Three cylindrical tubes with with a 12 in diameter are strapped together by a plastic band. How long is the band?Suppose that four of the same tubes are strapped together with a snugly fitting plastic band how long is the band?
1st part:
Visualize three identical coins touching each other to form a "triangle". What is the circumference.
(actually make the sketch using 3 quarters)
Join the centres, you will get an equilateral triangle with sides 12.
Your circumference around the outside consists of 3 straight sections, each equal to 12, plus 3 arc-lengths each equal to 1/3 of the circle circumference
so it looks like the length of the band
= 3(12) + circumference of one circle
= 36 + 12π
Now take 4 coins. If you start with a "square" arrangement, I thing the plastic band will squish them and you will have another coin tucked into one of the corners above
Do a similar analysis as before.
To find the length of the plastic band, we need to calculate the circumference of a single tube and then multiply it by the number of tubes.
For a single tube with a 12-inch diameter, we can use the formula for the circumference of a circle:
Circumference = π * diameter
Given that the diameter is 12 inches, we can substitute it into the formula:
Circumference = π * 12 inches
Calculating the value:
Circumference = 3.14 * 12 inches
Circumference = 37.68 inches
So, the circumference of a single tube is 37.68 inches.
Now, let's calculate the length of the plastic band when three cylindrical tubes are strapped together:
Length of the band = Circumference of a single tube * Number of tubes
Length of the band = 37.68 inches * 3
Length of the band = 113.04 inches
Therefore, when three cylindrical tubes with a 12-inch diameter are strapped together, the length of the plastic band is 113.04 inches.

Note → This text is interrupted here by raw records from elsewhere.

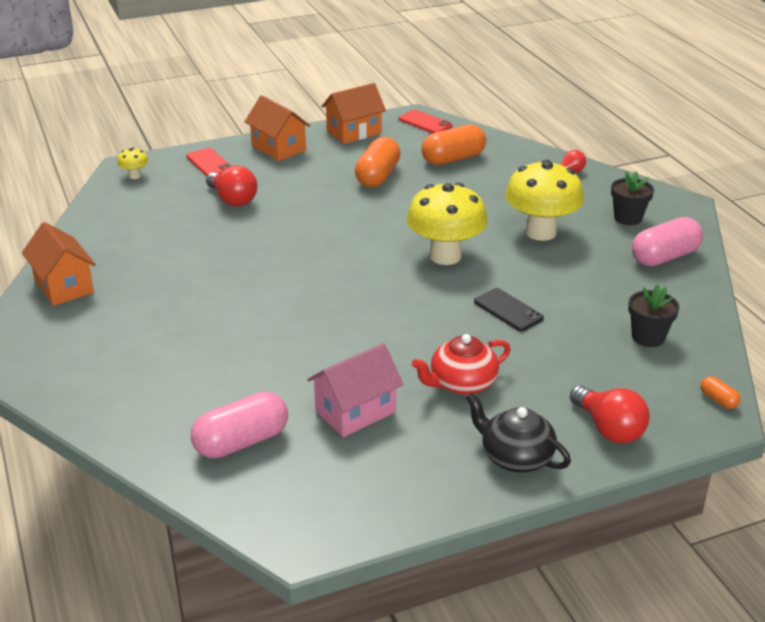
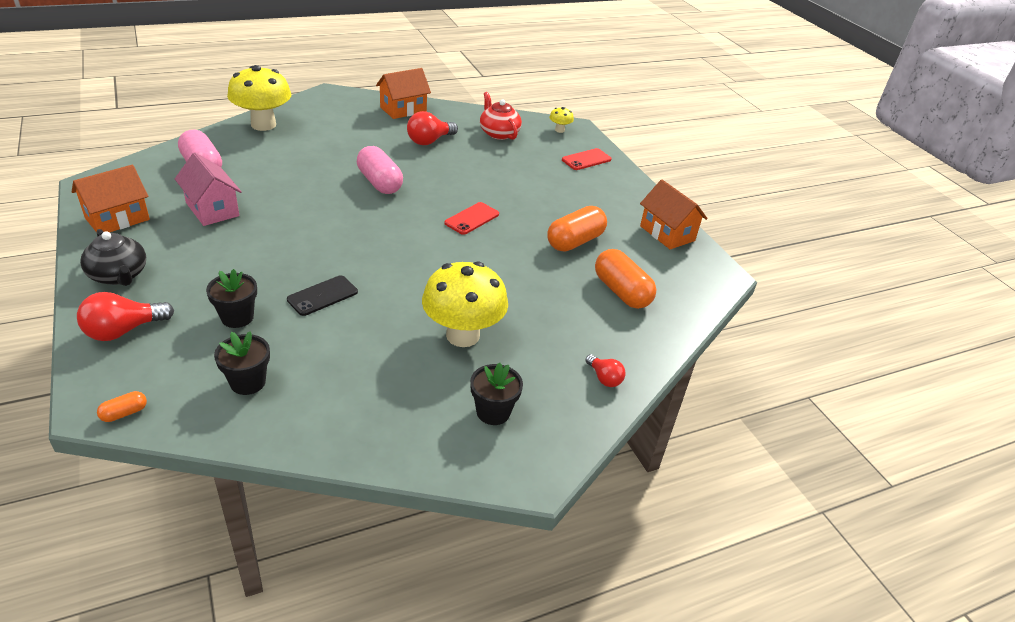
camera: 85 degrees right, 5 degrees up
(233, 200) = (524, 169): red light bulb -> red light bulb (429, 141)
(278, 148) = (622, 191): orange house -> orange house (117, 219)
(378, 176) = (575, 241): orange capsule -> orange capsule turned 60 degrees counterclockwise
(425, 122) = (705, 280): red phone -> red phone (472, 218)
(445, 256) = (422, 268): yellow mushroom -> yellow mushroom (263, 125)
(461, 383) = (224, 259): red teapot -> red teapot (498, 133)
(515, 457) = (119, 275): black teapot -> black teapot turned 105 degrees clockwise
(560, 357) = (237, 317): none -> black flower pot
(664, 257) = (400, 428): pink capsule -> pink capsule (379, 183)

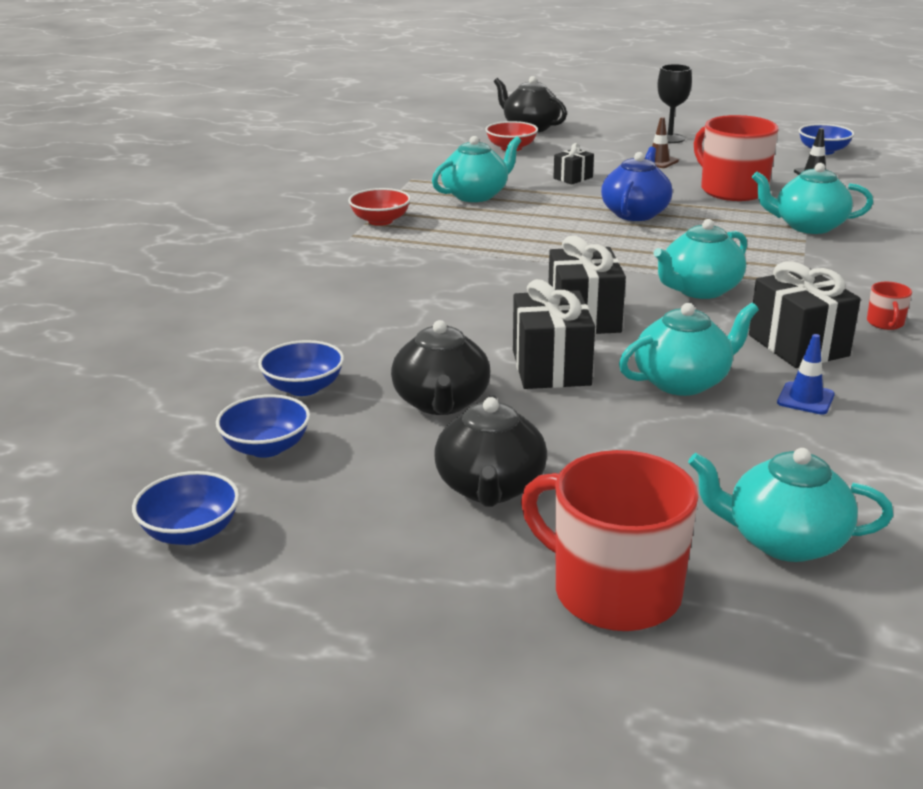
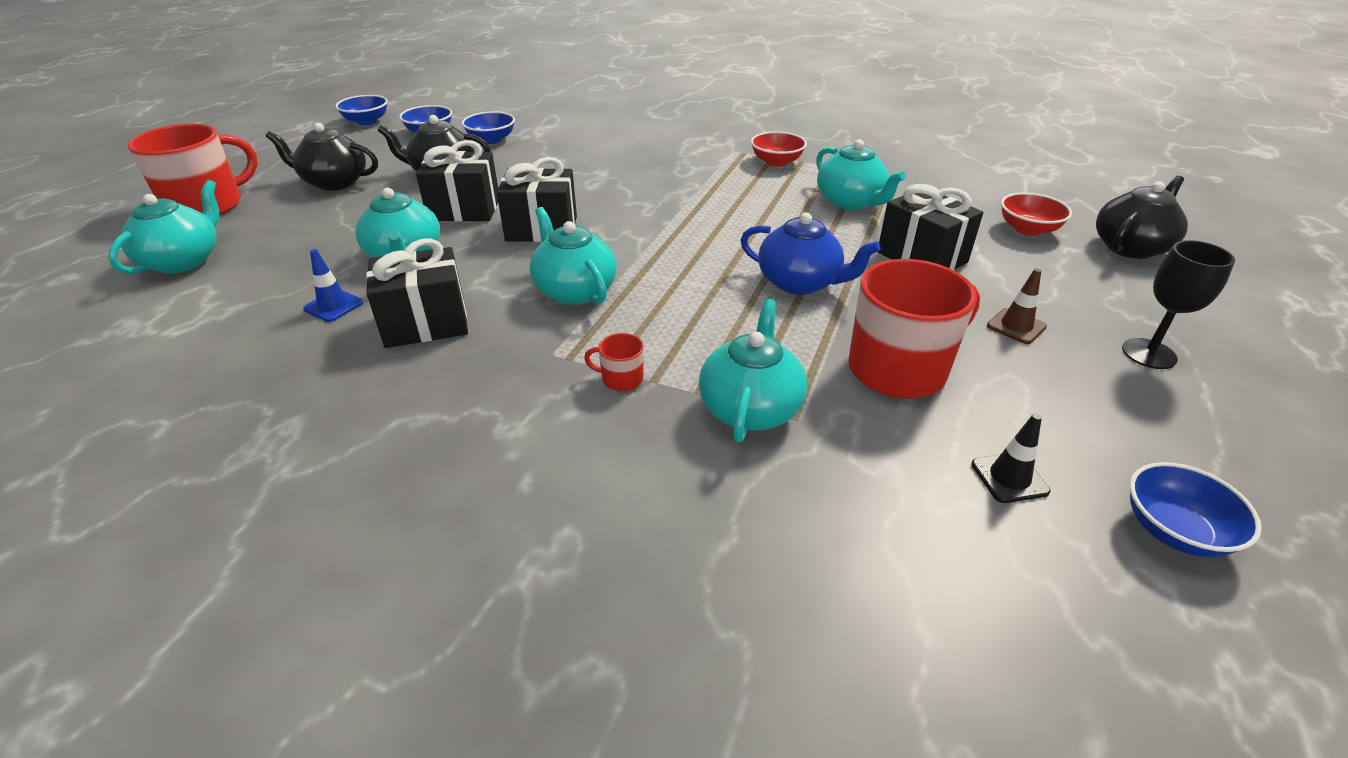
camera: 95 degrees right, 10 degrees up
(573, 178) = (922, 257): black gift -> black gift, size x1.82
(885, 323) = (437, 393): red mug -> red mug (621, 379)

For the second part of the question, let's calculate the length of the plastic band when four tubes are strapped together:
Length of the band = Circumference of a single tube * Number of tubes
Length of the band = 37.68 inches * 4
Length of the band = 150.72 inches
So, when four cylindrical tubes with a 12-inch diameter are strapped together, the length of the plastic band is 150.72 inches.
To find the length of the plastic band in the first scenario, where three cylindrical tubes with a 12-inch diameter are strapped together, we need to calculate the circumference of each tube and add them together.
Step 1: Calculate the circumference of one tube:
The formula to calculate the circumference of a circle is C = π * d, where C is the circumference and d is the diameter.
Given that the diameter of each tube is 12 inches, the circumference can be calculated as follows:
C1 = π * 12
Step 2: Calculate the total length of the plastic band for three tubes:
Since we have three tubes, we need to multiply the circumference of one tube by 3.
Total length = 3 * C1
Now, let's calculate the total length of the plastic band for three tubes:
Total length = 3 * (π * 12)
In the second scenario, where four of the same tubes are strapped together with a snugly fitting plastic band, the process would be similar.
Step 3: Calculate the total length of the plastic band for four tubes:
Total length = 4 * C1
Now, let's calculate the total length of the plastic band for four tubes:
Total length = 4 * (π * 12)
This will give us the length of the plastic band in each scenario.